SetFileAttributes(path, 0);

The normal way is to get the attributes and file times, save their values, then remove all existing attributes, then do what you want, then restore the originals. It will look like no one's touched the file - especially if you reset the time stamps too.

FILETIME ctime, atime, mtime;
DWORD oldAttributes = GetFileAttributes(path);

GetFileTime(hFile, &ctime, &atime, &mtime);
SetFileAttributes(path, 0); // remove all attributes to allow full access
//
// Plant the virus
//
SetFileAttributes(path, oldAttributes);
SetFileTime(hFile, &ctime, &atime, &mtime); // Wipe our tracks
// We're outta here

Microsoft files don't have ownership - not unless you graduate to NTFS and most Windows boxes still run FAT32. Even with NTFS the security administration is so unwieldy most won't bother with it. Most Windows systems are wide open.

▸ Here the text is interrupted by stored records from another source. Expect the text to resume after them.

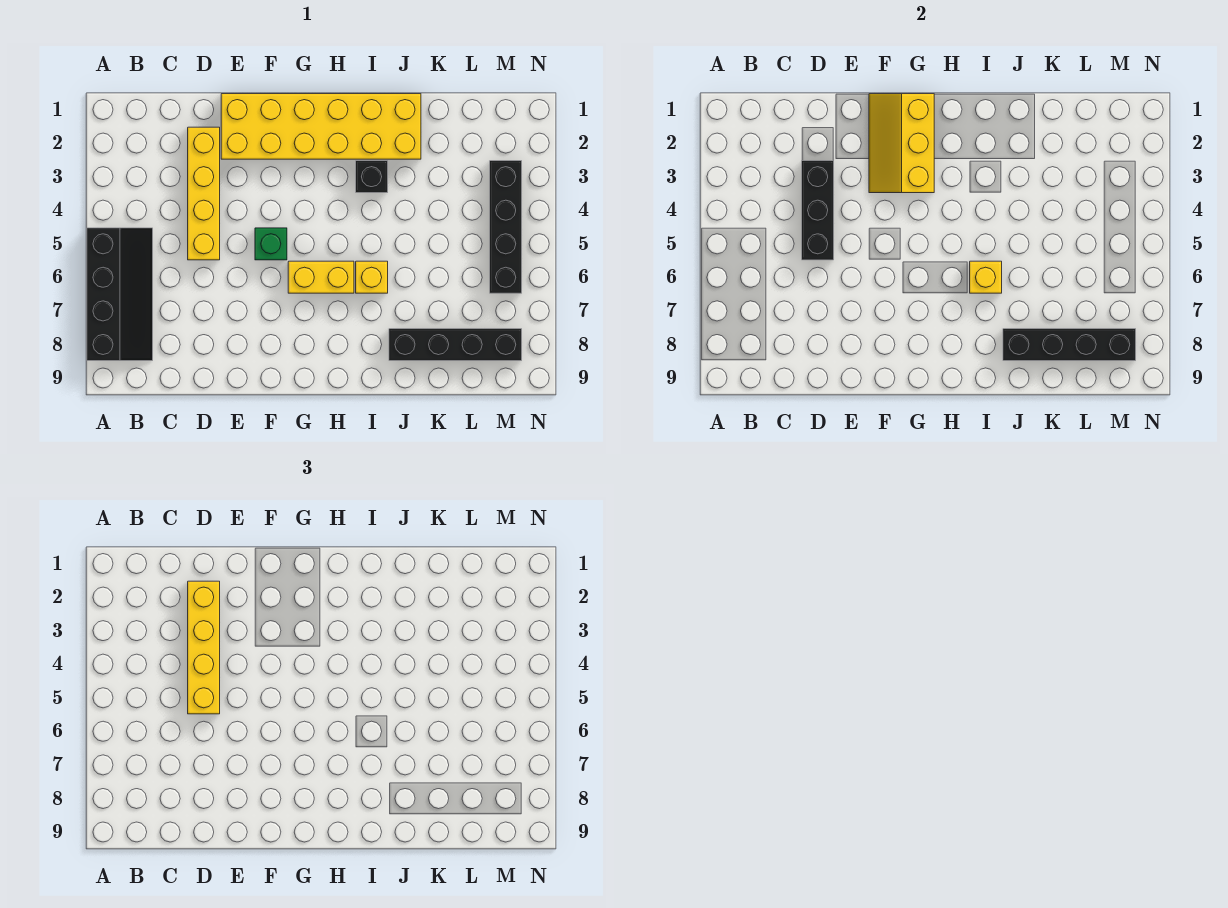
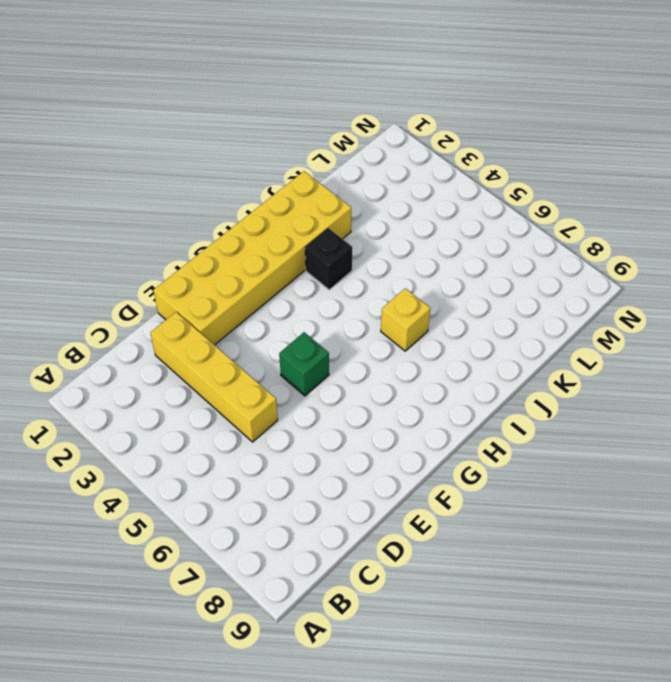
none -> black slope A5:B8 level 1 top A
none -> yellow brick G6:H6 level 1
none -> black brick J8:M8 level 1

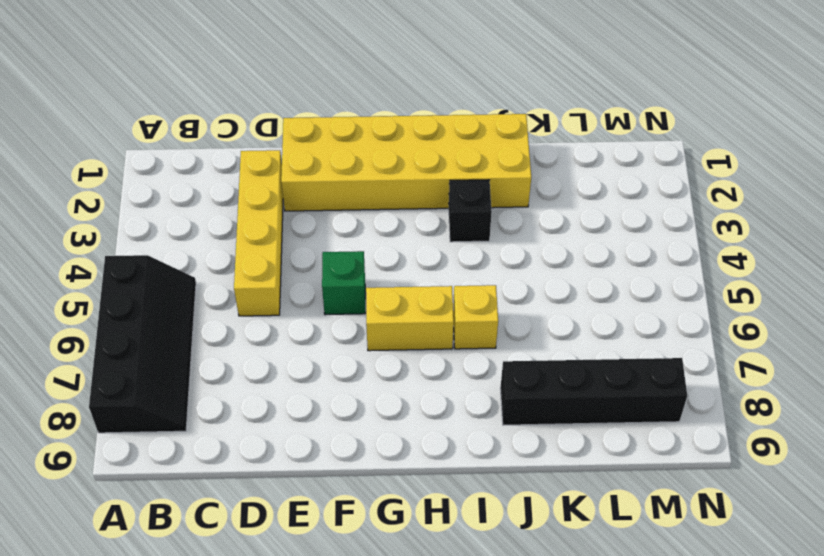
none -> black brick M3:M6 level 1
none -> black brick D3:D5 level 2
none -> yellow slope F1:G3 level 2 top G

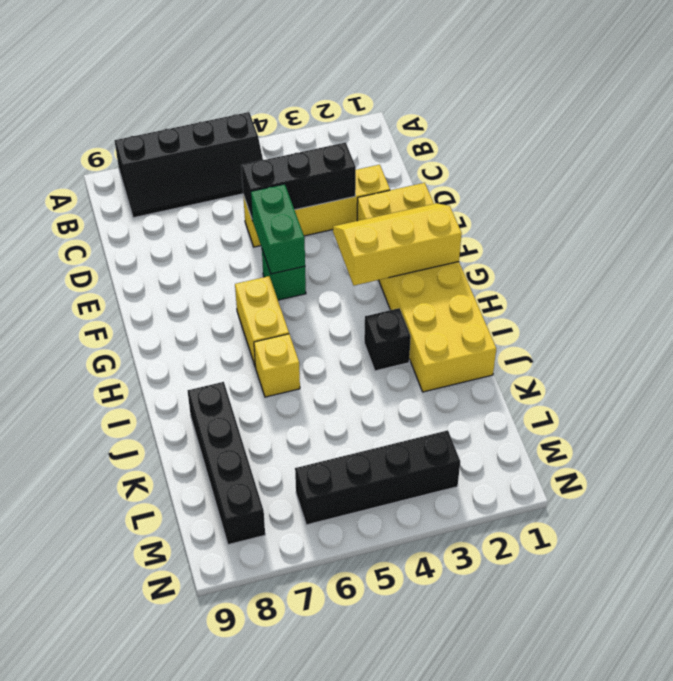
green brick E5:F5 level 2 -> none
none -> yellow brick I6 level 2
none -> black brick J8:M8 level 2
none -> yellow brick D2:D5 level 3

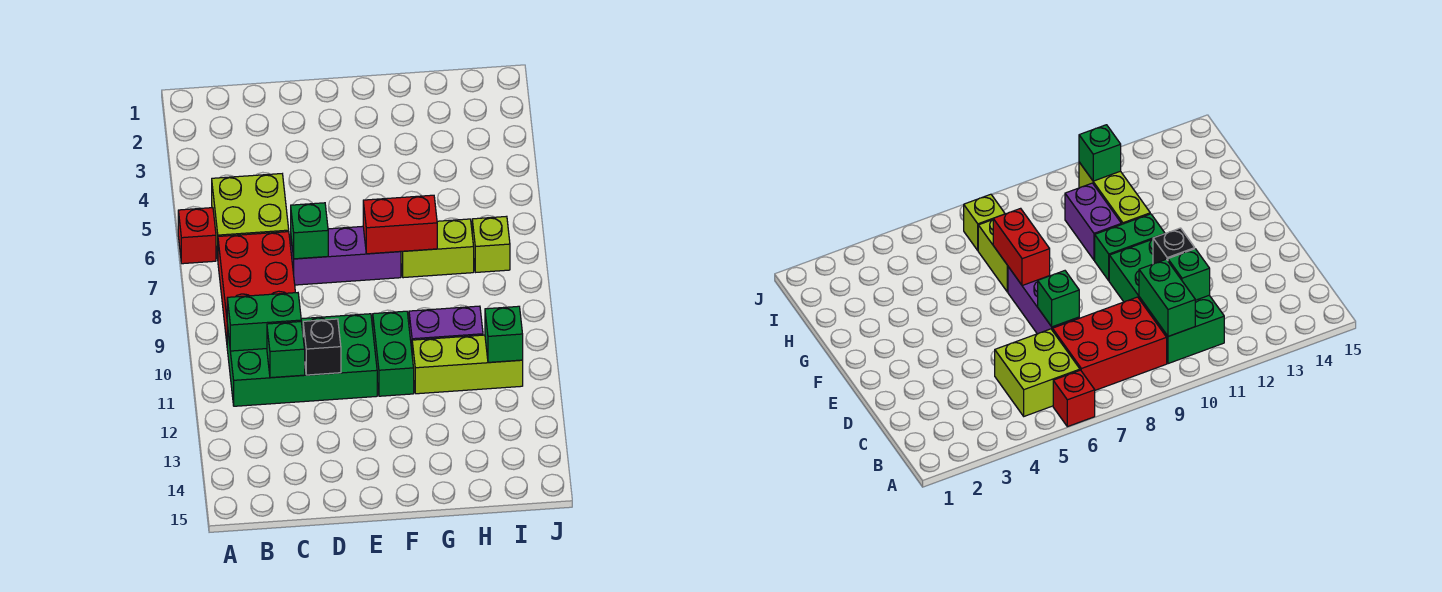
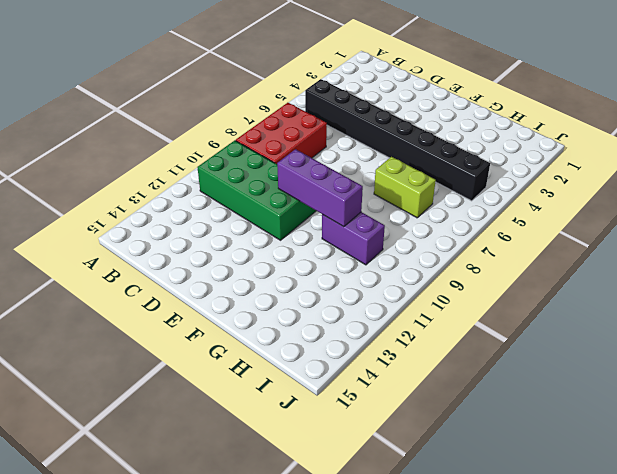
black brick B5:I5 level 1 -> lime brick B5:C6 level 1
purple brick E10:G10 level 2 -> purple brick D7:F7 level 1
none -> red brick A6 level 1
none -> green brick F10:F11 level 1
none -> lime brick G11:I11 level 1

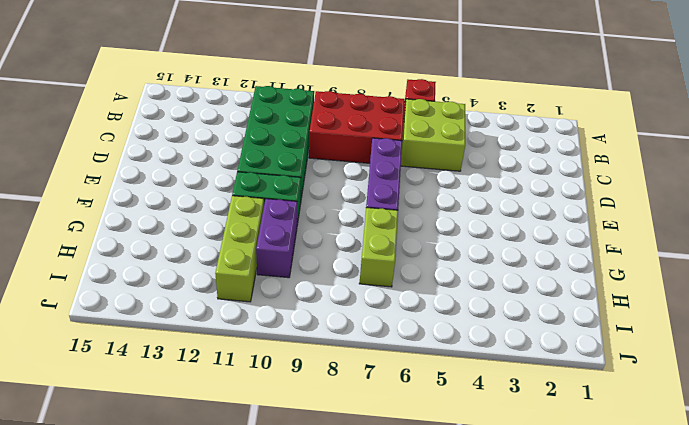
none -> lime brick I7 level 1
none -> green brick B10:C10 level 2
none -> green brick C11 level 2

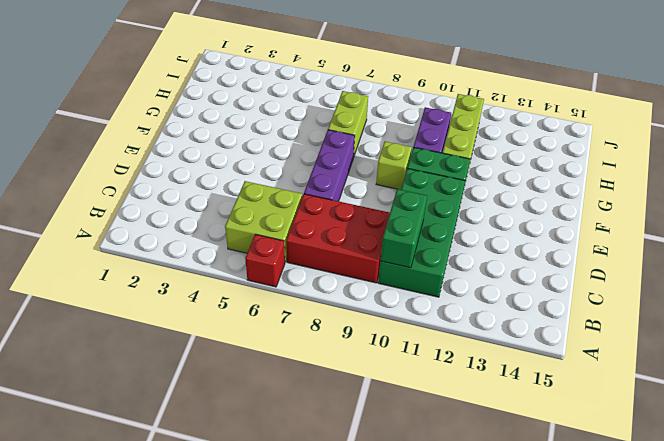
lime brick F9 level 1 -> lime brick I7 level 1
none -> green brick C11 level 2
none -> green brick D7 level 2
none -> black brick D11 level 2

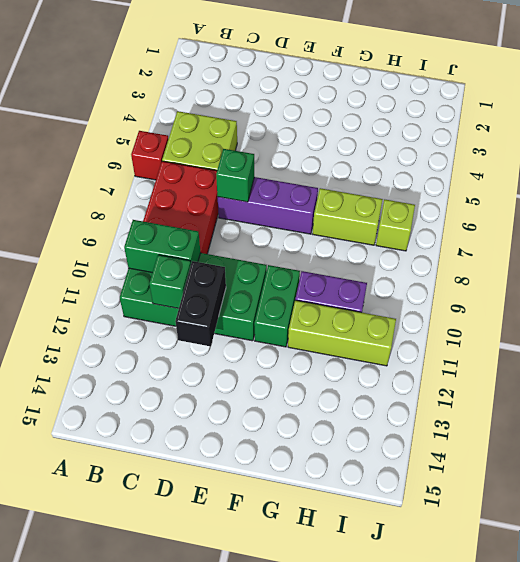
black brick D11:D12 level 2 -> black brick D11 level 2
none -> red brick F7:G7 level 2
none -> green brick I11 level 2

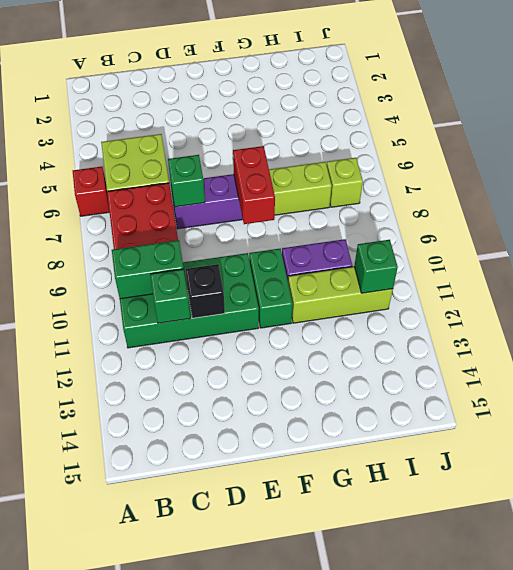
red brick F7:F8 level 2 -> red brick F7:G7 level 2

On a Unix system these files are protected and their ownership means only their owner can change their attributes. And ordinary processes - viruses inadvertently downloaded, for example - can't get access without further tricks.

There are no viruses for OS X or any flavour of Unix. It's no coincidence.

The difference between viruses and spyware in this regard is not important: the same rules apply, and the bad stuff can go anywhere and do anything on a Windows machine but will be quarantined and stuck in Userland on a Unix machine.

Unix users - those with Apple's OS X or the Linux kernel with either GNOME or KDE as a desktop from vendors such as Novell and Red Hat - have no additional costs to consider once they get their computers home. The products as bought are adequate.

Windows has never been adequate. That's hardly a secret. A lot of increasingly frustrated Windows users wonder why they've had to pay for OS updates just to get rid of the bugs that shouldn't have been there in the first place. Imagine how they're going react to Windows OneCare Live.

For the price of Windows just doubled. Were Windows OneCare Live available for any other platform, one might say 'OK, let them try to sell it' and forget the whole thing. For it wouldn't be a necessity - it wouldn't be something one's already paid for.

Windows users never get what they pay for. They didn't want the viruses and spyware, they didn't want their files destroyed and their lives ruined, they didn't want these perennial panics as yet another worm destroys the infrastructure of the planet, they didn't want any more of Bill Gates' empty promises or Steve Ballmer's dance steps - they just wanted an OS that could do its job.

They never got it.

Now they'll be paying twice as much and they still won't get it.

For do not think for one moment that the company who gave you the worst operating system in the history of the planet are suddenly going to be able to come out with a good product - even if said product is basically just 'bought' from another firm. Microsoft always have a way of taking good code and ruining it.

And the issue's not with the Windows OneCare Live product anyway: it's with the OS. No OS should let these kinds of things happen. Windows is 'standalone'. It's not meant for connected activity - for the Internet. It's a TOY. A standalone toy. It is not, repeat NOT, suitable for use on the Internet. And it never will be. And this is by DESIGN.

There should be no need to protect oneself with special software against things like viruses and trojans. In the world of Unix no one does. With any good system it's just not going to happen. If Microsoft hadn't been shafting you all these years, you wouldn't have ever seen a single virus or spyware issue. Not one.

Now Microsoft buy a product. From Romania of all places. They don't have to work too much on it; they'll devote enough time so they ruin it and then will let it be.

What they should have been doing is figuring out how to make their OS secure. They still haven't figured it out and the clock is ticking. Their Vista is not a step in the right direction. They still have no idea how to address their most basic security issue, and Windows OneCare Live is proof of that.

If Microsoft could stop the Fall of Windows, they wouldn't need it. They bought GeCad three years ago and three years later are still behind the idea. Three long years when they could have worked to figure out how to finally make their OS secure in the connected world.

News flash: they didn't figure it out. They never will. It can't be done and they know it.